Budding entrepreneurs often wonder where investment comes from.
Whether it’s on Shark Tank or in Bloomberg, we see all the time different companies getting an array of amounts…usually in the millions. Some companies only get $2 million but could completely change the world, while others are ‘unicorn status’, raising $100 million from banks like Goldman Sachs. Regardless of the case, the process of going through an evaluation is still the same, and a core function of how startups are able to raise money.
Evaluations are the process of assessing how much a startup is worth currently, as well as how much they could be worth in the future. In laymen’s terms, it’s slapping a price tag on a company, stating how much it would sell for. From there, investors are able to gauge how much of that total price tag they want to buy and for how much, kickstarting the capital necessary to get many of the startups you’re familiar with off the ground, and into development.

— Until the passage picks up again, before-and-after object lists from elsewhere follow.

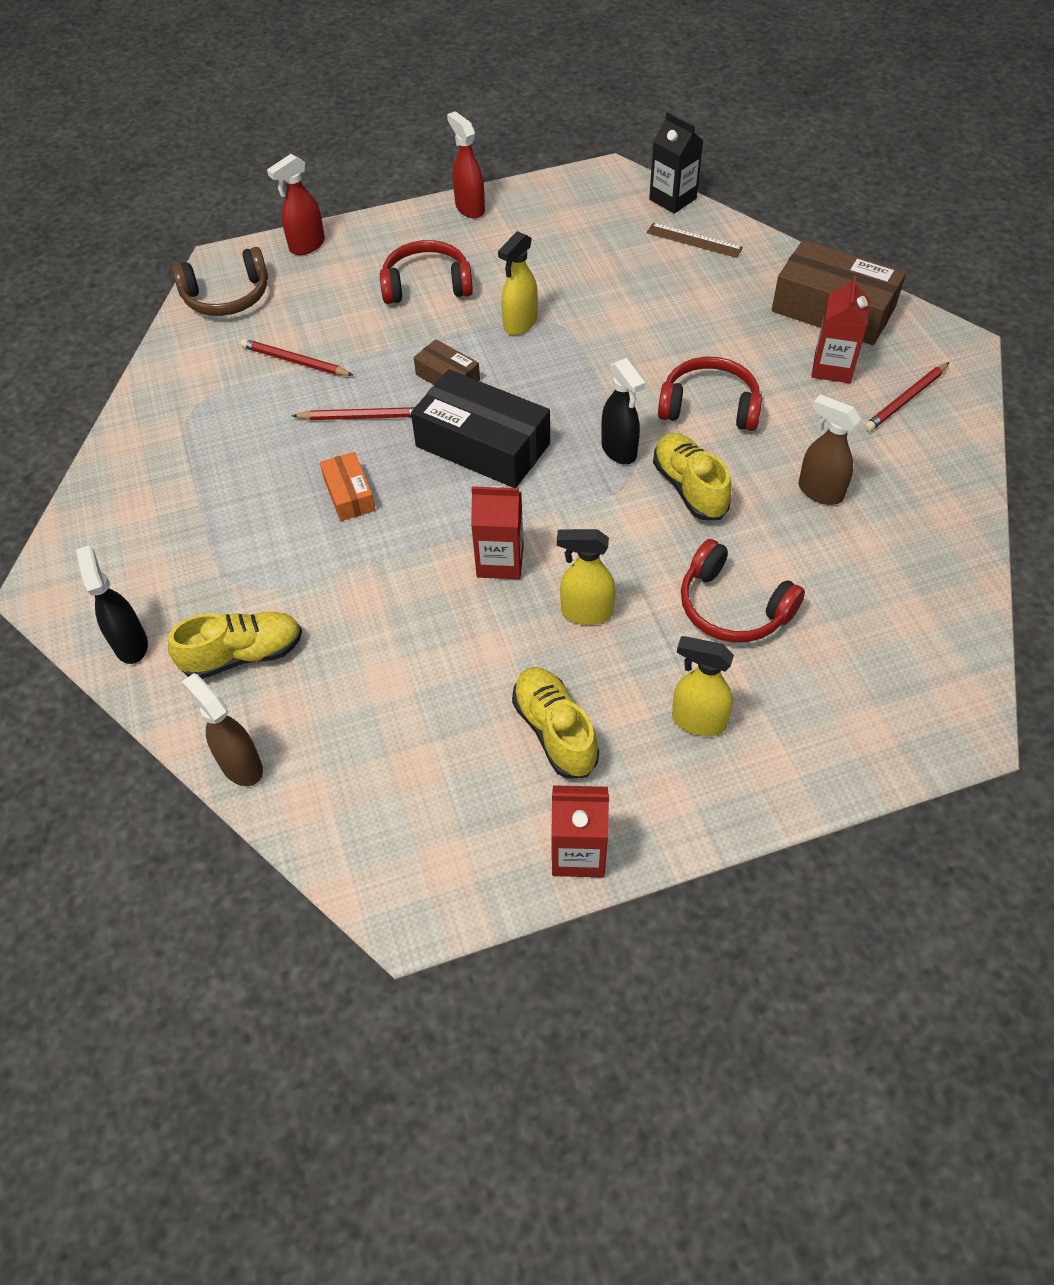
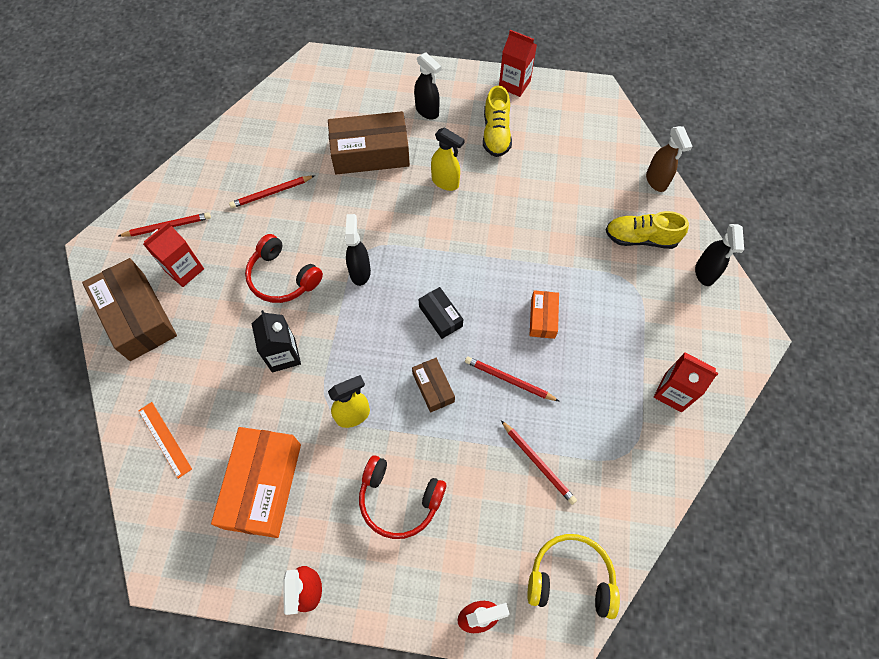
camera: 155 degrees left, 10 degrees up
(227, 296) = (570, 578): brown headphones -> yellow headphones
(483, 445) = (440, 316): black box -> black box, size x0.51
(500, 561) = (474, 231): red carton -> red carton (673, 392)
(568, 247) = (263, 485): none -> orange box
(672, 199) = (138, 501): black carton -> black carton (283, 355)
(689, 488) = (339, 228): yellow shoe -> none
(694, 240) = (165, 439): brown ruler -> orange ruler
(698, 721) = (427, 111): yellow spray bottle -> black spray bottle
(732, 607) = (370, 153): red headphones -> brown box
(819, 491) = (271, 193): brown spray bottle -> red pencil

Although considered a pretty powerful tool for entrepreneurs, evaluations aren’t talked about enough. That’s why if you’re considering launching a project soon, we’ve put together a helpful guide on what you need to know, as well as how an accountant can possibly help. Here’s what you need to know:
Understanding Revenue vs. Pre-Revenue
A lot of startups work off the basis of pre-revenue. While gauging the qualifications of a founder is ultimately up to the investor at hand, understanding the finances is something anyone should be able to digest, including those businesses that haven’t made any money yet. However, how exactly can we gauge the success of a company that isn’t developed yet?
The valuation for a company with revenue is relatively simple, where an accountant can look at the books and gauge the profitability over time with accuracy; however, the process for pre-revenue gets a little bit more complicated.
For companies that haven’t made any money yet, there a slew of other factors that are considered when assessing the value of a company. Some of the strongest considerations are what’s proprietary about the company (I.E.: does it contain a trade secret, patent, or piece of software not on the market?), how valuable the team is per their industry, and what will ultimately bring in profit. Finally, pre-revenue is also about understanding and predicting reasonable growth, which starts with knowing your field.
Gauging Similar Companies in Your Field
When looking at your field, the first cursor you should find is who your competitors are and why. Take a stab at trying to see what their estimated revenues might be, as well as what that compares to industry-wide. From there, it’s crucial to understand the importance of market cap, which is the estimated number of consumers for a product. With a better understanding of these numbers off the jump, you can then start to gauge how you’re different, as well as what that will ultimately mean long-term.
Once you’ve established where your evaluation is, an accountant can help quite a bit with putting the numbers on paper.
Knowing What a Reasonable Evaluation Even Looks Like
As we stated above, a big part of evaluations is knowing what your predicted growth will even be. For example, an AI startup with proprietary software that boasts it can accurately predict shopping patterns (but is untested on the market) might receive an evaluation between $2 million to $5 million. Almost every company conducting its first round of investment is in what’s called their ‘Seed’ round, which is a common term for when startups raise from friends, family, and angel investors. Rounds after that include Series A, Series B, and so on and so forth, with each round gauging a new level of evaluation; for example, Series A companies are usually considered to have a product-market fit, so they’re estimated to be worth around $10 million.
The simplest way to think of evaluations is the process of putting a price tag on a company. That is, if you were to buy this company today, what do you think would be a fair price to buy it? This is a big reason why we have these standards like Series A, B, C, etc because it helps investors understand the size and growth of the company, as well as the types of capital firms that have put money in (when you get later in the alphabet, more banks like JP Morgan might have a stake). As for you, however, a reasonable evaluation should boil down to where you fit in a seed round.
Most seed rounds are really just about getting enough capital to create a product-market fit. So, if your startup is a brewery that has a world-renown brewer, the fundraise would most likely cover the cost of labor, equipment, licensing, branding, etc…or, the typical costs of starting a business. Anything too high over that and investors might be spooked by your financial acumen, while aiming too low might put you in a deal that doesn’t deliver enough runway (the amount of time before your cash runs out). Remember, investment isn’t just ‘free money’ but rather someone buying a chunk of your business…something you worked hard to develop; don’t sell that piece for anything less than what you might think it’s worth, because investors are going to practically serve as your boss as well.
Giving an Investor Digestible Numbers
Once you’ve established where your evaluation is, an accountant can help quite a bit with putting the numbers on paper. Even if you’re thinking a bunch of charts and graphs will show off that you really know your stuff, putting your data into easy, digestible terms will exemplify you know how to communicate and articulate your whole plan. Business is a numbers game, and as long as you can speak the language, you’ll find yourself providing a foundation built off an honest value that can be built from the ground up.